Metamorphic petrology
Metamorphic rocks are abundant in the basement of the Pannonian Basin. Their surface outcrops are limited to small areas but several thousands of deep-drillings found them below the younger sedimentary cover. Revealing the evolutionand age-relations of the rocks not only contributes to the comprehension of the structure, evolution and palaeogeography of the basement but it also is very important for hydrocarbon exploration. Our research was focused on the Tisza Unite, which is one of the main structural units of the Pannonian Basin.
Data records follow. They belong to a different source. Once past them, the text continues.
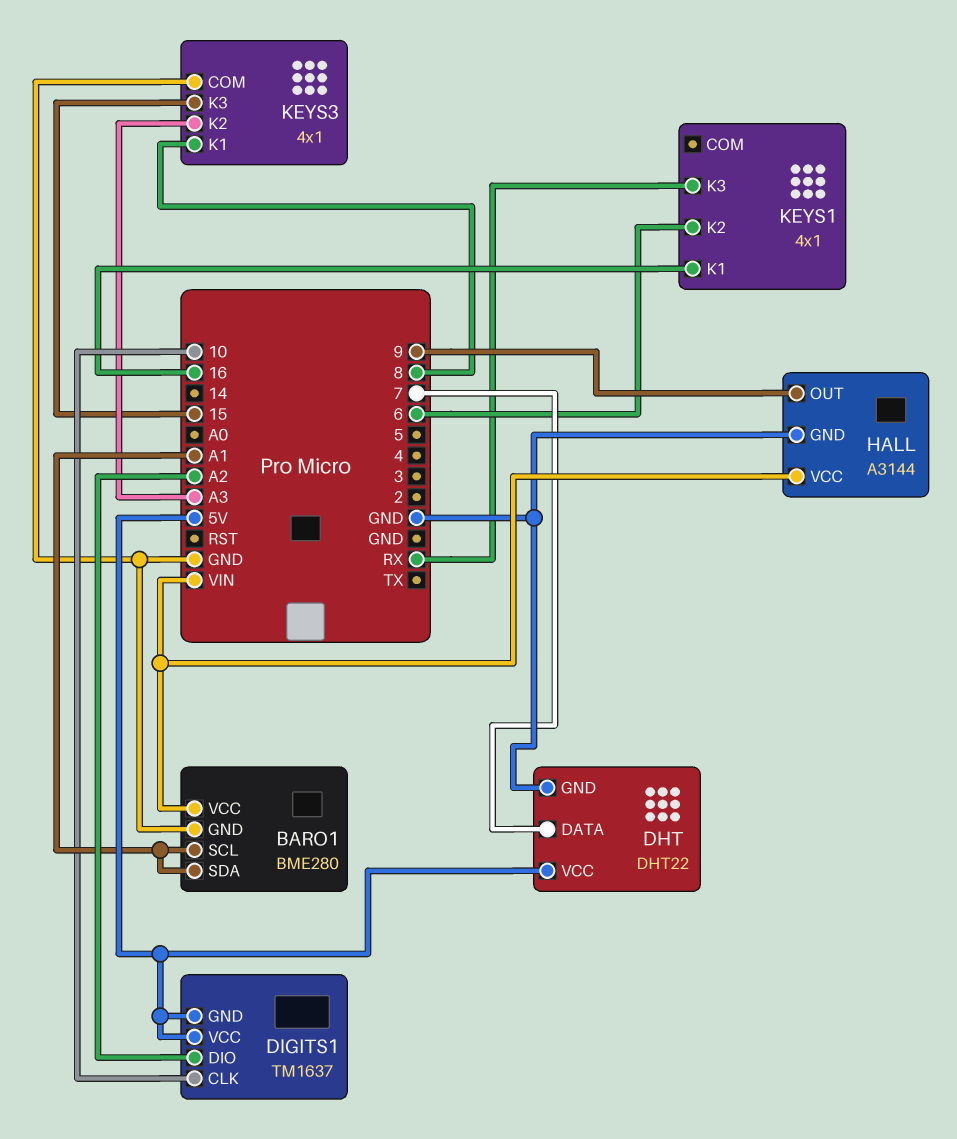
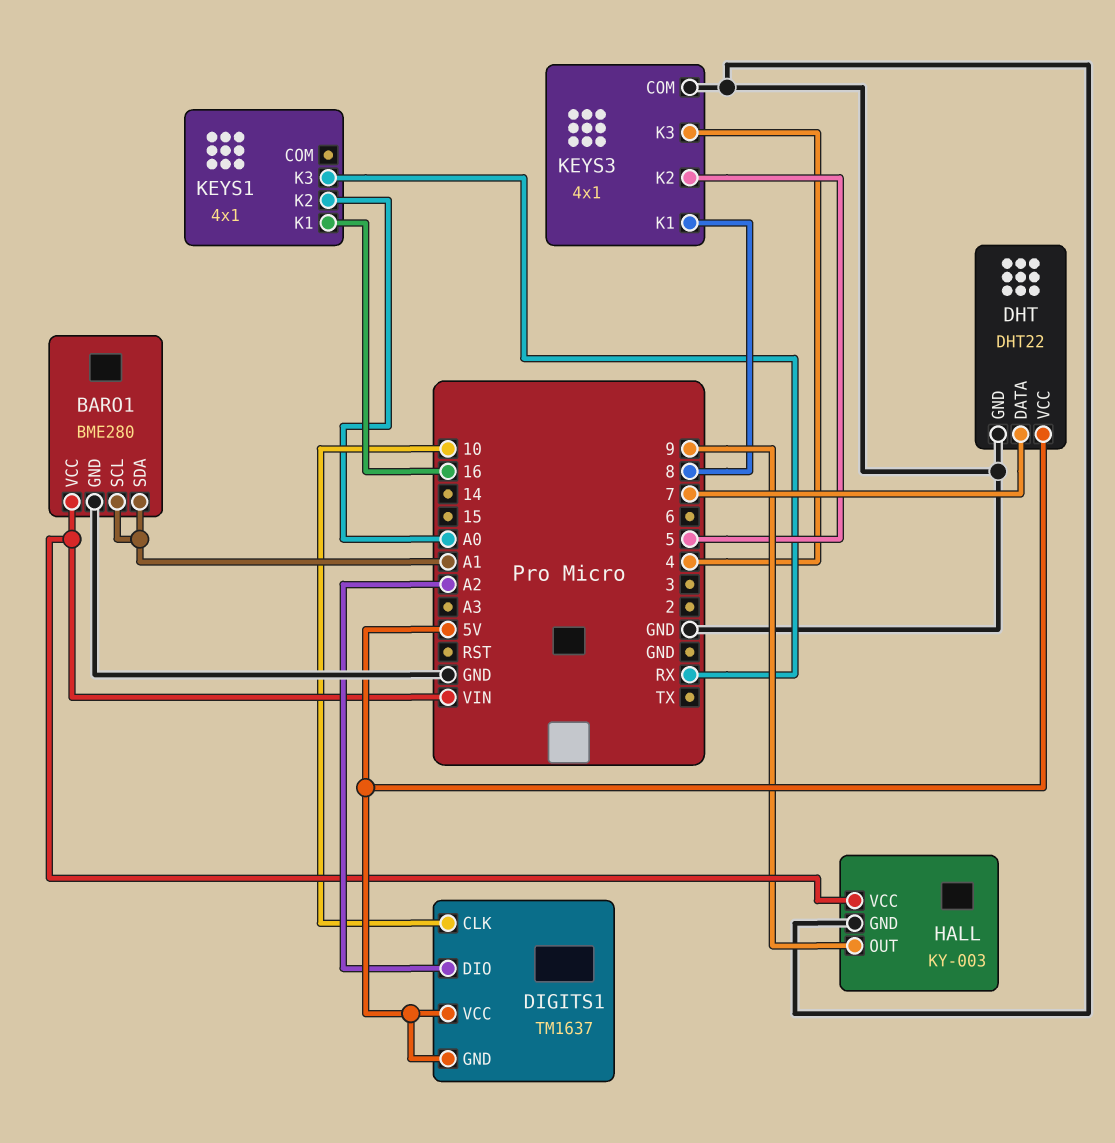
HALL: A3144 -> KY-003
KEYS1 pin K2: 6 -> A0
KEYS3 pin K2: A3 -> 5
KEYS3 pin K3: 15 -> 4

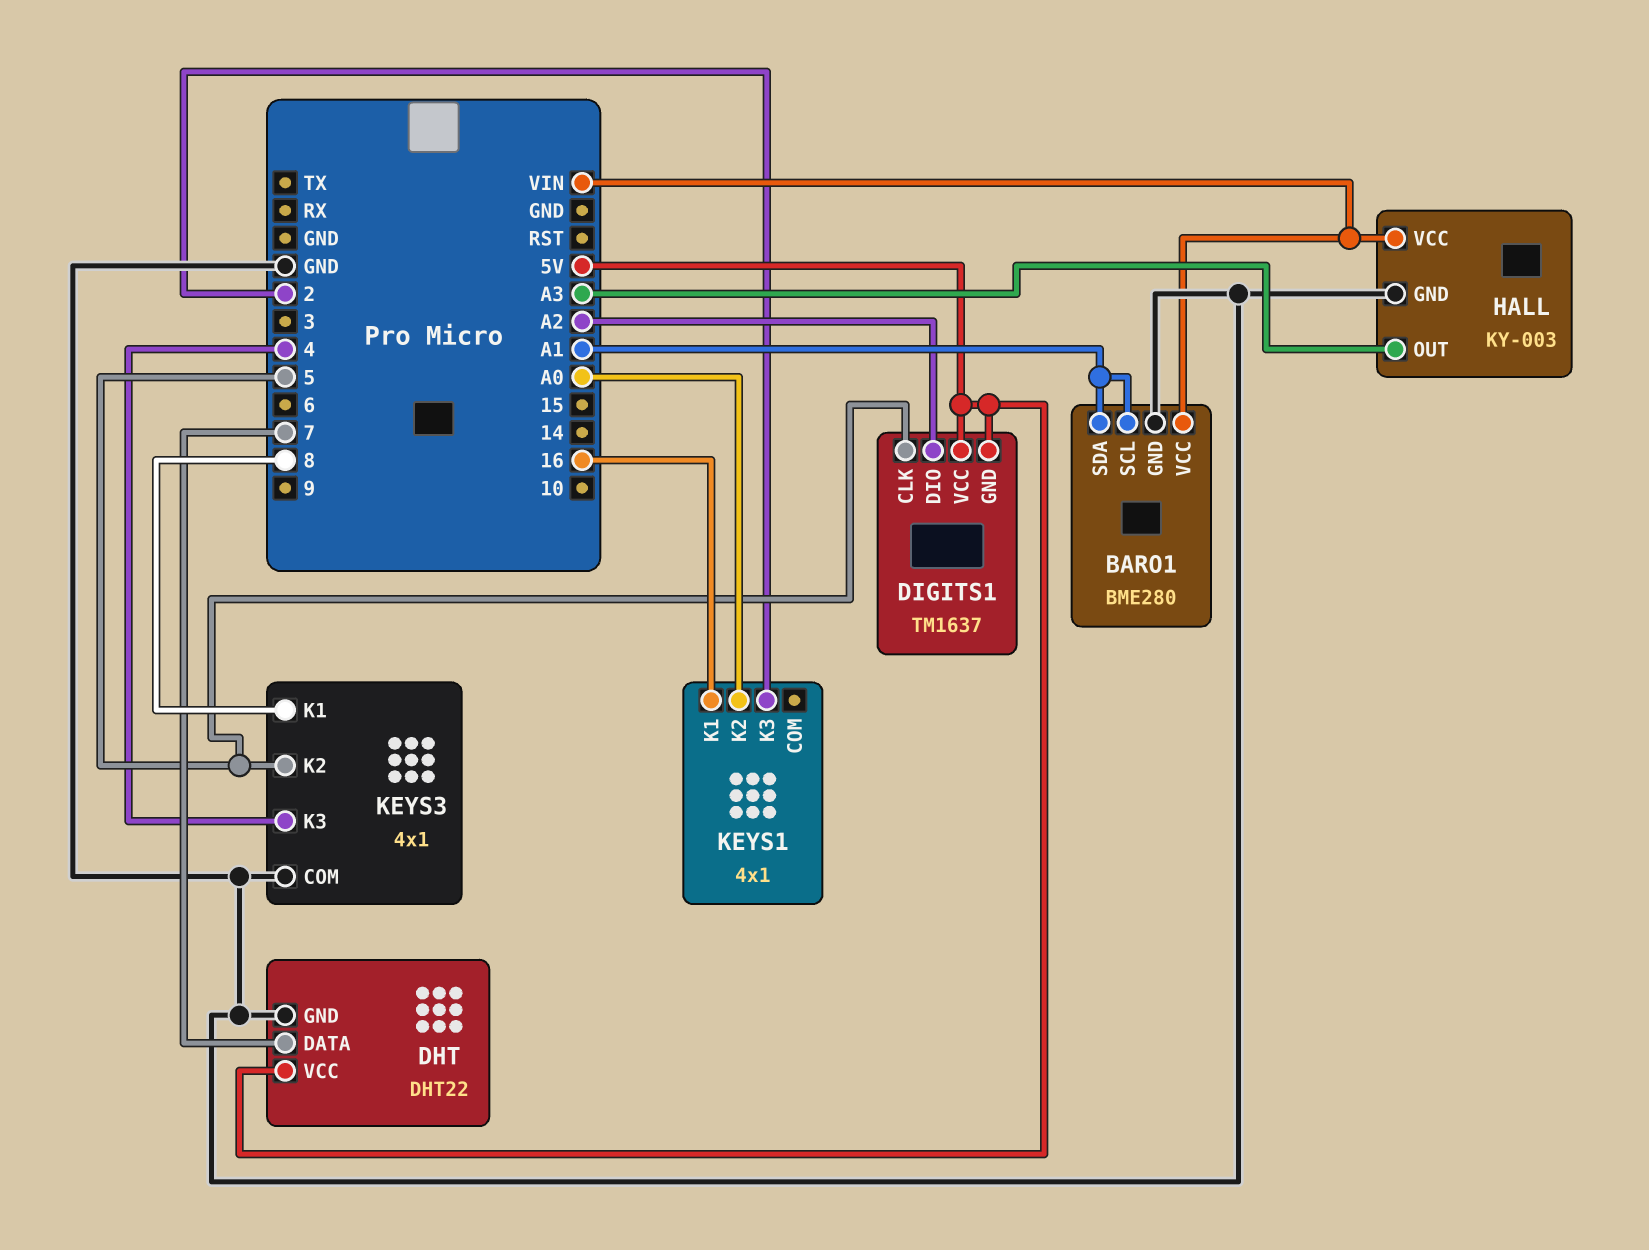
DIGITS1 pin CLK: 10 -> 5
HALL pin OUT: 9 -> A3
KEYS1 pin K3: RX -> 2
The age determination studies of the metamorphic rocks of Hungary were made in co-operation with the ATOMKI (Institute of Nuclear Research of the Hungarian Academy of Sciences, Debrecen) and the Dept. of Geology, University of Vienna. The main aim of this work was the recognition of the different stages of the evolution of the metamorphic rocks and the timing of these stages. In this way separate units of the crust could be correlated with each other. K/Ar és Ar40/Ar39 isotope measurements of separated minerals were used as a research method. Sm/Nd isotope composition of garnet samples was also studied.
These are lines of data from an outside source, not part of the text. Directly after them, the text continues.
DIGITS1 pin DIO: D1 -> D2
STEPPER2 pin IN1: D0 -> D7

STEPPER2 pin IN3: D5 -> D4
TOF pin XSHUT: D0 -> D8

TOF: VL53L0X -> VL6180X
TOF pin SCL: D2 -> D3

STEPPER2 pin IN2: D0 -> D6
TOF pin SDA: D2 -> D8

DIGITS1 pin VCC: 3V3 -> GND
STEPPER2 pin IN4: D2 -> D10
The results confirmed the widespread presence of Variscan crystalline rocks in the whole area of the Tisza Unit. These rocks were characterised by the presence of kyanite or andalusite. They have been metamorphosed under medium to low pressure. The presence of a medium-grade Permotriassic metamorphism , overprinted by a Cretaceous (Alpine) metamorphism at the Algyő metamorphic rise (Algyő High),  has also been proved. The metamorphic and structural evolution of the rocks suggests that the Algyő High is an Alpine nappe, which can be related to the Saualp-Koralp complex from the Austroalpine structural unit of the Austrian Alps.

Soil mineralogy
Soil mineralogy was a special research field of the department. Minerals that constitute solid rocks may occur in soils and have considerable effects on their characteristics. We prepared a general literature survey of the influence of soil minerals on various (e.g. physical, water-management, physicochemical, colloidal) properties of soils and their role in soil formation and fertility.

We investigated the structural and textural properties of soils that can be observable by optical microscopy (micromorphology). An overall characterisation of micromorphology of the soil types in Hungary was prepared on the basis of these investigations. A review was written on the basis of a literature survey on the interrelations between micromorphological features and soil-forming processes and the contribution of micromorphological research to the solution of problems of general and applied soil science (soil tillage, conservation, fertilising, reclamation, irrigation) was discussed in details.

In addition to these comprehensive works, some specific questions have also been studied in details. The distributions of calcite and dolomite were determined in different size separate of salt-affected soils in Kiskunság region (Hungary); results were interpreted from the aspects of carbonate dynamics and soil formation. The accumulation of silica (both in solid and liquid phases) in the solodized horizon of typical solodized meadow solonetz soils in Hungary was proved and the clay mineral distribution was determined. A mineralogical investigation on salt-efflorescences in Hungary was also carried on.